Hello Scyzork. thanks for asking, I'm still working out how to tell this story succinctly.
Here's today's effort:
Historically clinicians have had to work with blood pressure and heart rate as the key observable values they had to estimate oxygen perfusion to the tissues.
Newer technologies allow you to also measure the volume of blood ejected from the heart with each beat. With this additional information, you can infer how the work of the heart, and how the constriction of the vasculature around the volume of the blood in the circulatory system are each contributing to maintaining blood pressure. Clinicians understand that this is how blood pressure works, but our users are telling us that once they see the information plotted on a 2d field in our software, that something clicks that hadn't clicked before, and they are able to maintain patient's blood pressure more precisely within the 'normal' zone unique to that patient, and they are telling us they won't do major surgery without our software now. Interestingly we also been told that it's shifted some clinician's 'intuition', that they are administering less fluid and giving more vasopressors than before, or as it was said to me "less fill 'em, more squeeze 'em". Anecdotally they believe their patients are recovering faster, and that they can now operate on people they would previously categorized as too high risk. This is what they're telling us, it'll take some serious work to be able to confirm or reject this as objective fact.
My observation of the operating theatre is - I expected it to be like mission control, but it's more like a busy cafe where two people just rang in sick and someone wanted a soy latte but they think this might be almond milk.

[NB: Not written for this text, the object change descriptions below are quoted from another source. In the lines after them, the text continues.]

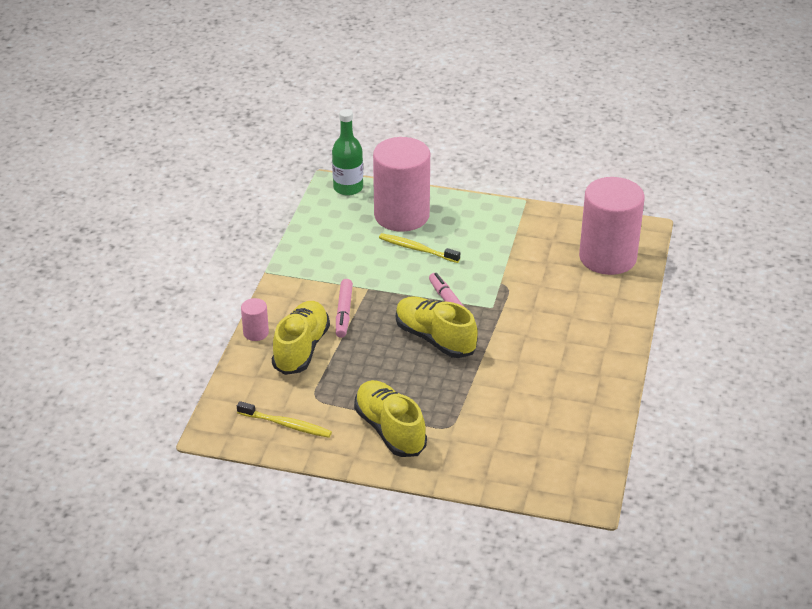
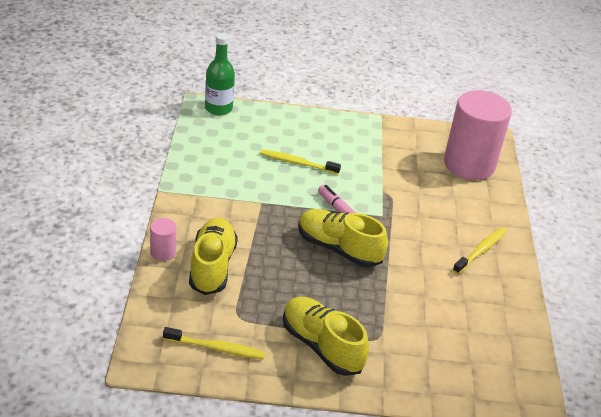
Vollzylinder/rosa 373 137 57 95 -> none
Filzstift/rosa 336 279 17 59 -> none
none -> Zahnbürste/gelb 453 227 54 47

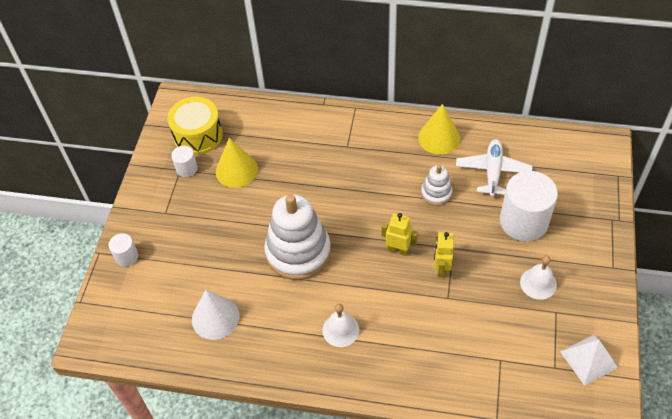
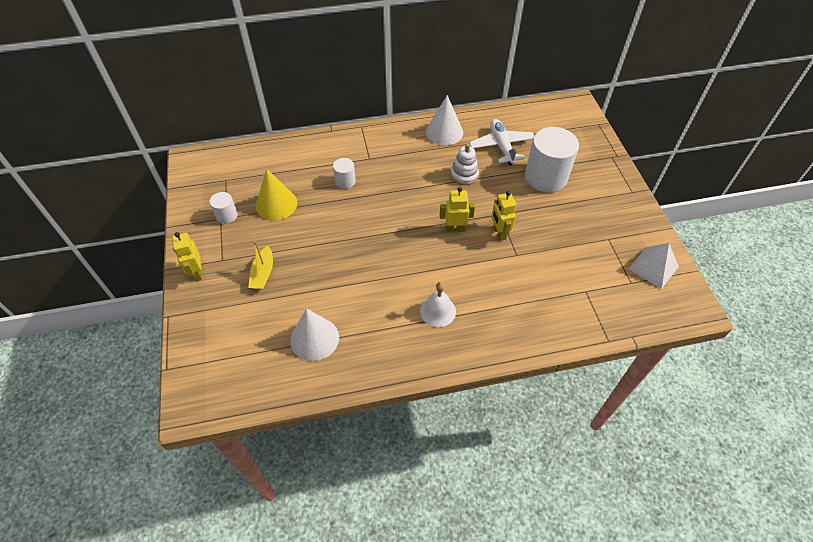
Trommel/gelb 167 97 56 58 -> none
Kegel/gelb 418 104 42 50 -> Kegel/weiß 426 95 37 50
Stapelspielzeug/weiß 264 194 67 86 -> none
Vollzylinder/weiß 109 233 29 34 -> Vollzylinder/weiß 333 158 23 31, move
Glocke/weiß 520 255 37 45 -> none
none -> Roboter/gelb 172 232 30 49
none -> Boot/gelb 248 241 25 49

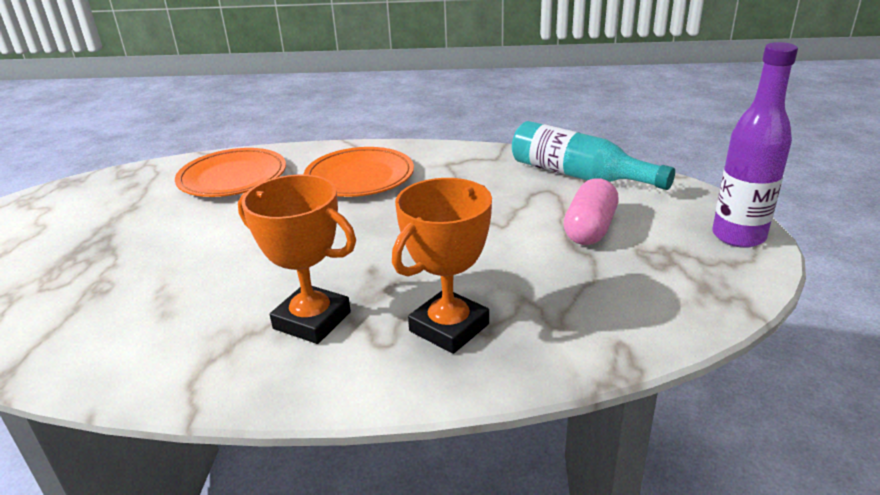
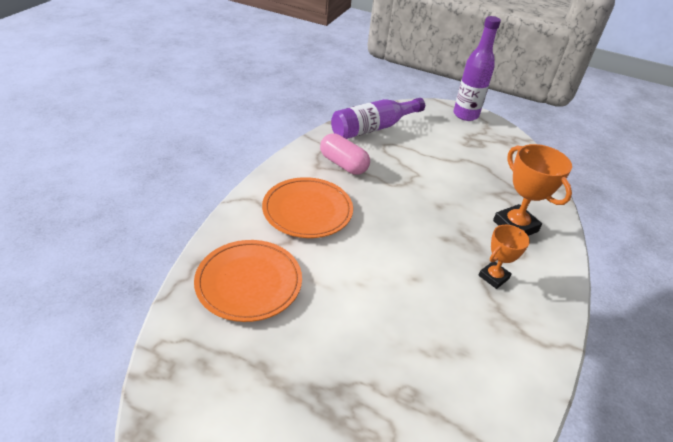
Flasche/türkis 512 121 163 69 -> Flasche/lila 331 98 94 41
Pokal/orange 238 174 118 170 -> Pokal/orange 479 225 51 64, x0.62
Kapsel/rosa 564 178 55 67 -> Kapsel/rosa 320 133 50 42, move

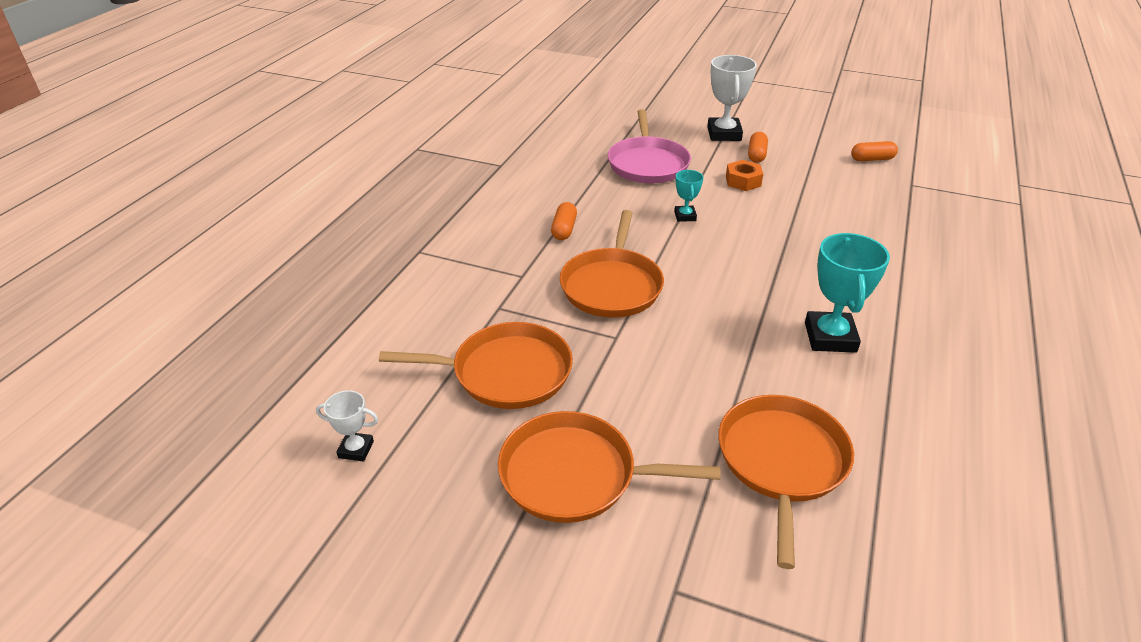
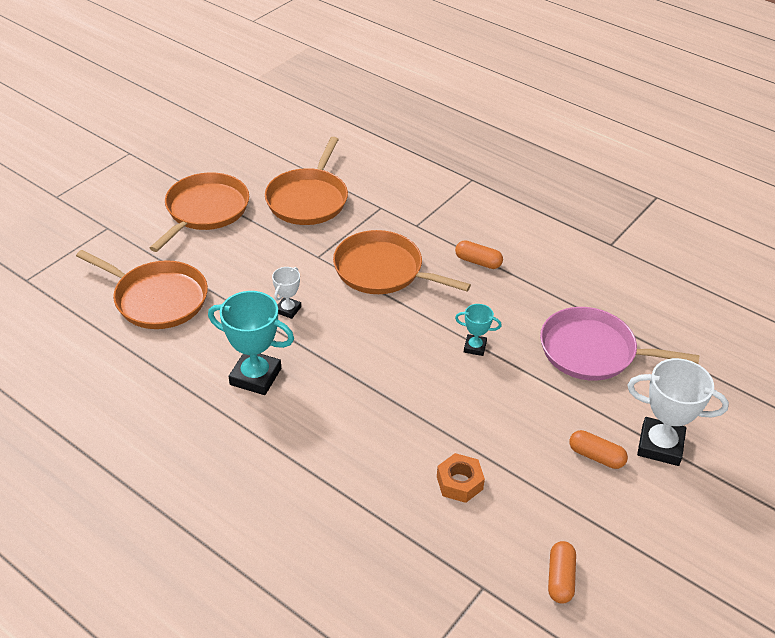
Sechskantmutter/orange 726 160 37 31 -> Sechskantmutter/orange 437 453 48 50, move
Pokal/weiß 316 390 62 72 -> Pokal/weiß 272 267 29 52, move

The people in the theatre are smart, but they are very busy. Other people have tried to do what we are doing and not gained enough traction, I think it's because their interface was too complex for that environment, they were displaying too much, they hadn't distilled it down to the physiologically relevant actionable information. I think our software's working because because the physiological model underlying the displays is right, but also because we've stuck to a philosophy that it has to be simpler to use than a coffee machine, so that people have the headspace to be able to use it when they are busy and under pressure.